One of the most vocal and consistent critics of the townhouse concept has been former Haddonfield mayor Jack Tarditi, who has led public opposition to the plan at various meetings of the local government and its boards. Among his criticisms, which included that borough negotiations with the developer ought to have been conducted publicly, Tarditi said the anticipated $497,000-per-unit price—near the borough median—is too expensive for aging residents to downsize.
“The issue for this town, as I see it, is not what’s best for the developer, but what’s best for the community,” Tarditi said at the December 20 planning board meeting. “What we’re looking at here is a redevelopment plan that was developed by the commissioners and the borough as a guide to redevelopment. Why didn’t we get plans that meet our plan?”

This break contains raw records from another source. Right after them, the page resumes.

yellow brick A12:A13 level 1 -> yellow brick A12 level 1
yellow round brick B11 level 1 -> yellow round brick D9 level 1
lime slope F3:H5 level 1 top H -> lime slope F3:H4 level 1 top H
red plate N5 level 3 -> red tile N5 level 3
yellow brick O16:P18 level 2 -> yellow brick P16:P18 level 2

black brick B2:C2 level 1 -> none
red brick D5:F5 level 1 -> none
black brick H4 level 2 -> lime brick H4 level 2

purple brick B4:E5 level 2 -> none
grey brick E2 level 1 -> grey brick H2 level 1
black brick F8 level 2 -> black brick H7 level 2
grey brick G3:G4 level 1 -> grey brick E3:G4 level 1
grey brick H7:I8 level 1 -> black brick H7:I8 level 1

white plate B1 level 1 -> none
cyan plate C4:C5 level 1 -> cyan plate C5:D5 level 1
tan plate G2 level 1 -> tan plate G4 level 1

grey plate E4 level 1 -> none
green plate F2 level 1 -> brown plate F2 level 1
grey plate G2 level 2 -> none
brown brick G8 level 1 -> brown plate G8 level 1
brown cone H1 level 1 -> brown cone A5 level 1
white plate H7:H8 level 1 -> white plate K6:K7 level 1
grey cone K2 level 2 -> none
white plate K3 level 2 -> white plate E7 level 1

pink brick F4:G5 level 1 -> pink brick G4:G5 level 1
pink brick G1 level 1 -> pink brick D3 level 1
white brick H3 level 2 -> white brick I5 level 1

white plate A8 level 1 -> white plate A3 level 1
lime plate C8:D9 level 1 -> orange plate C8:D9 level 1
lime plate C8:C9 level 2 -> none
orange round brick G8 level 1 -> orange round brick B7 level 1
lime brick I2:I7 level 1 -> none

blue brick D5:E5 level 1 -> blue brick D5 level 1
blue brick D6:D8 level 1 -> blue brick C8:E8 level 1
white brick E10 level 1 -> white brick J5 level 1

Tarditi’s perspective was echoed by several members of the planning board, who seemed to view the proposed redevelopment amendments as being driven by O’Neill alone, and not as the product of protracted negotiations.
“The tweaks are there to benefit solely the developer,” said planning board member Chris Simonson at the December 20 meeting.
“That’s okay if we’re all comfortable with where we’re going with this conceptual plan, but I think there’s some concerns.”
“This is our land,” said planning board member John Stokes. “We, every person who lives in this borough, owns a piece of Bancroft. It’s our property. We’re the owners; we are, in essence, the developers, so we get to plan what works in the long-term benefit of our town.
“I can’t tell you how many people I know my age or older that have tried to remain in town and there aren’t any alternatives for them,” Stokes said. “If we build housing that we say is suitable for those empty nesters, but isn’t really, where are we headed?”
O’Neill’s attorney, Jack Plackter of the Atlantic City-based Fox Rothschild, said both sides had “agreed to proceed in good faith and give full assistance to develop an age-targeted community,” and that, “it’s not us changing the deal.
“The ability to buy back the site was attached to a concept plan,” Plackter said. “From our perspective, it’s not us asking for the amendments.
“When the redevelopment plan got adopted, it wasn’t consistent,” he said.
“We then sat down and spent over a year-and-a-half with a committee to come up with a plan that was acceptable to the committee.
“Redevelopment plans do change.
“The purpose of the redevelopment plan is to effectuate the redevelopment agreement between the developer, Bancroft, and Haddonfield. If we can make it work, do more flats, maybe be higher density, we’re all for it,” Plackter said.
At the December 5 meeting, planning board chair John LaProcido, a Philadelphia-based architect, demonstrated a dramatic alternative concept for the site as an arithmetic exercise. LaProcido said he’d wanted to see if the site could be developed in a manner consistent with an un-amended redevelopment plan.
“If there are ways to meet the same margin without deploying the same amount of capital, and offer[ing] a shorter construction schedule, maybe there’s an option the redeveloper would reconsider,” LaProcido said. “I am not recommending that anybody builds any of this stuff. I wanted to study what could be achieved by the redevelopment plan without changing it.
“We are in this together,” he said. “The borough of Haddonfield has a partnership with the conditional redeveloper. If the redeveloper is not successful, we are not successful.”
What the commissioners do next remains to be seen. If the local government approves the amended plan, O’Neill’s design would still have to clear the borough planning board and historic commissions before it passes back to them for approval.
“Ultimately it’s the commissioners who are going to decide whether the plan goes forward or not,” Moscatelli said. “We still have leverage in getting [the developers] to put forward something we find acceptable. At this point, what we’ve seen from them is something we find acceptable.”